_Extracted data_.
════

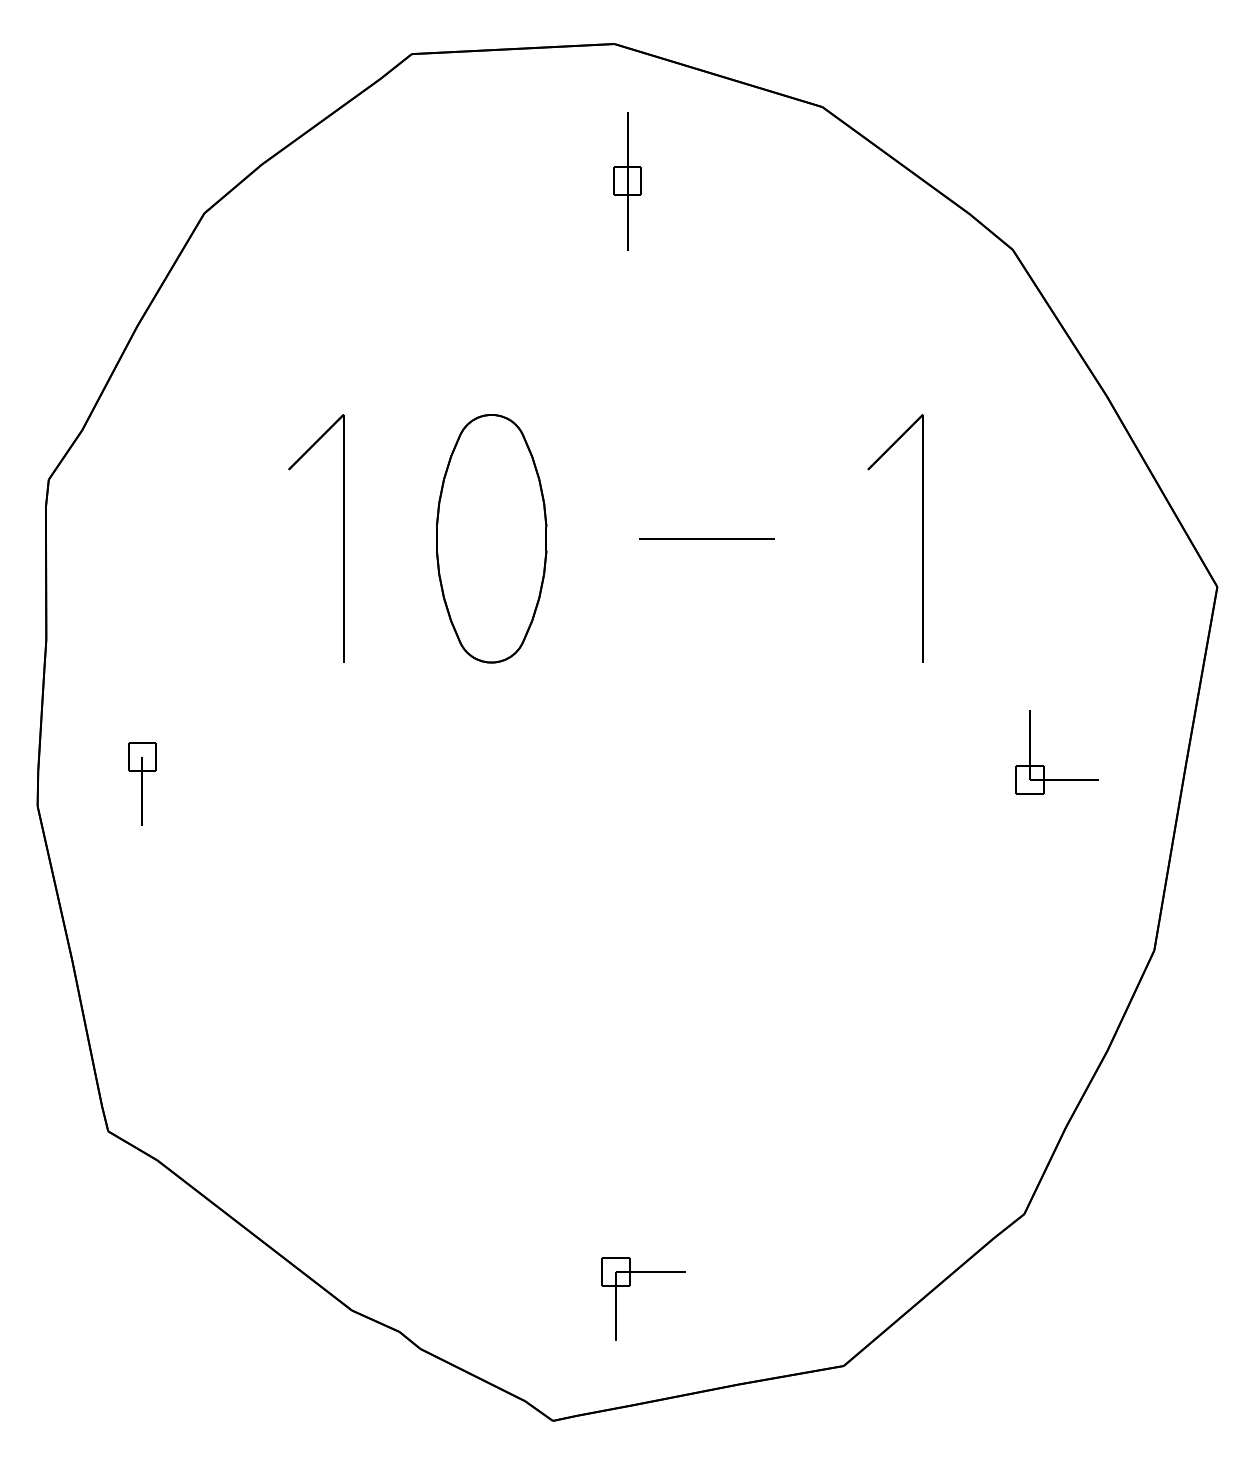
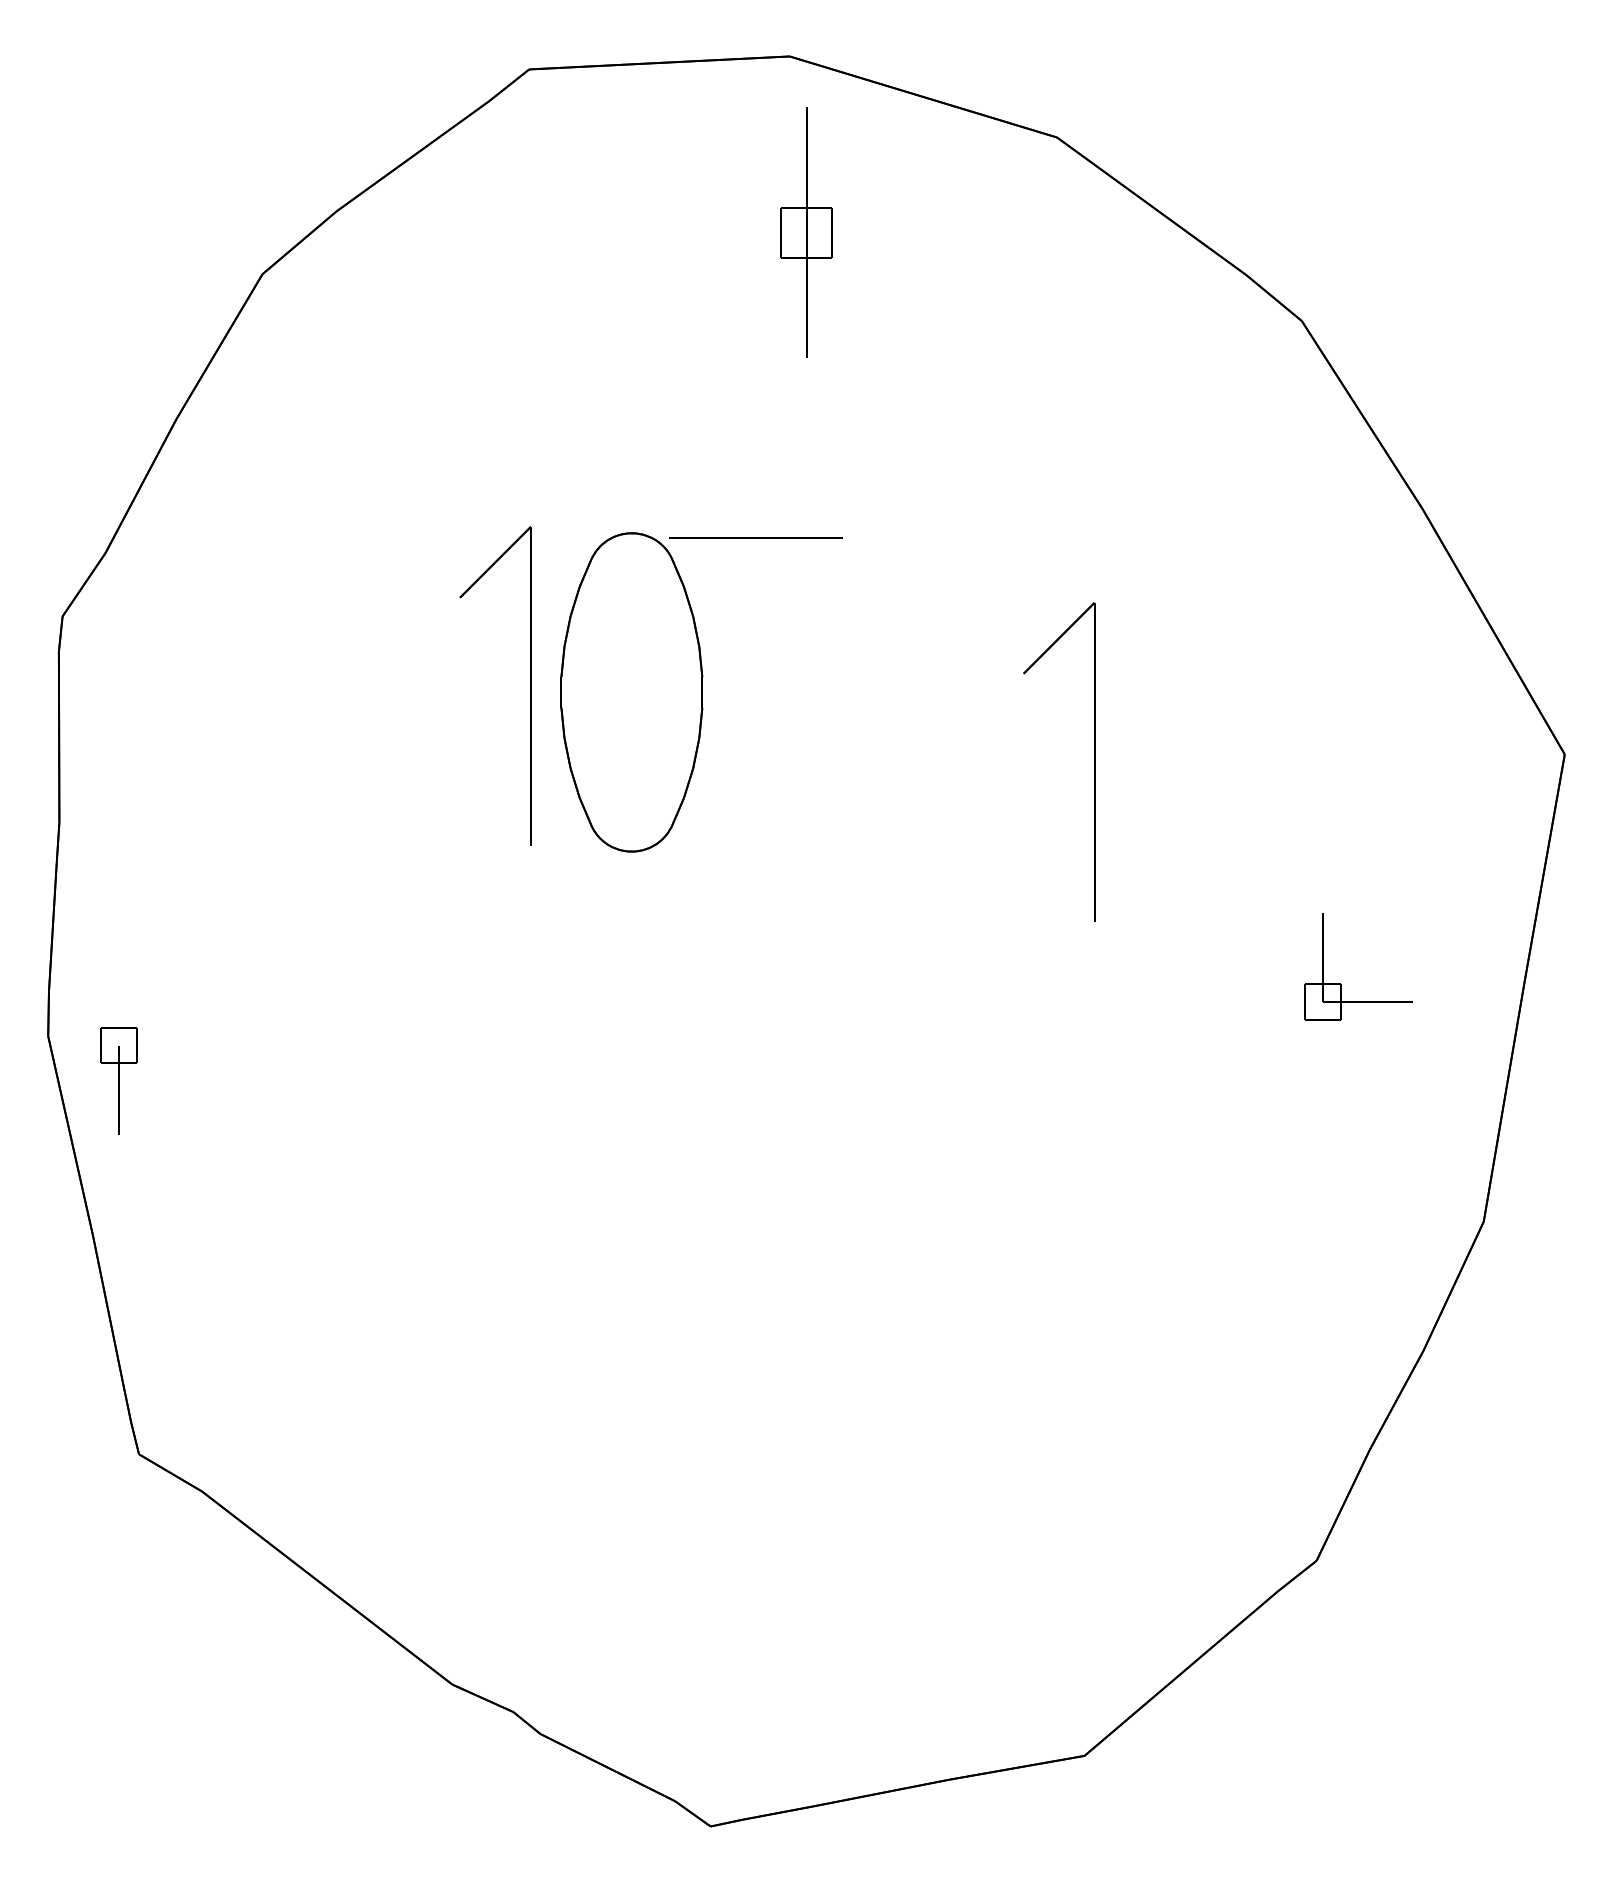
part: (627, 180) -> (806, 232), size x1.4
part: (343, 538) -> (530, 685), moved
line: (706, 538) -> (755, 537), moved
part: (923, 538) -> (1094, 761), moved
part: (142, 783) -> (118, 1080), moved
part: (629, 1284) -> (809, 1651), removed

════

_Assignment_. Please transcribe the entries exactly, omitting the images.

_Exercise answer_.
part: (627, 180) -> (806, 232), size x1.4
part: (343, 538) -> (530, 685), moved
line: (706, 538) -> (755, 537), moved
part: (923, 538) -> (1094, 761), moved
part: (142, 783) -> (118, 1080), moved
part: (629, 1284) -> (809, 1651), removed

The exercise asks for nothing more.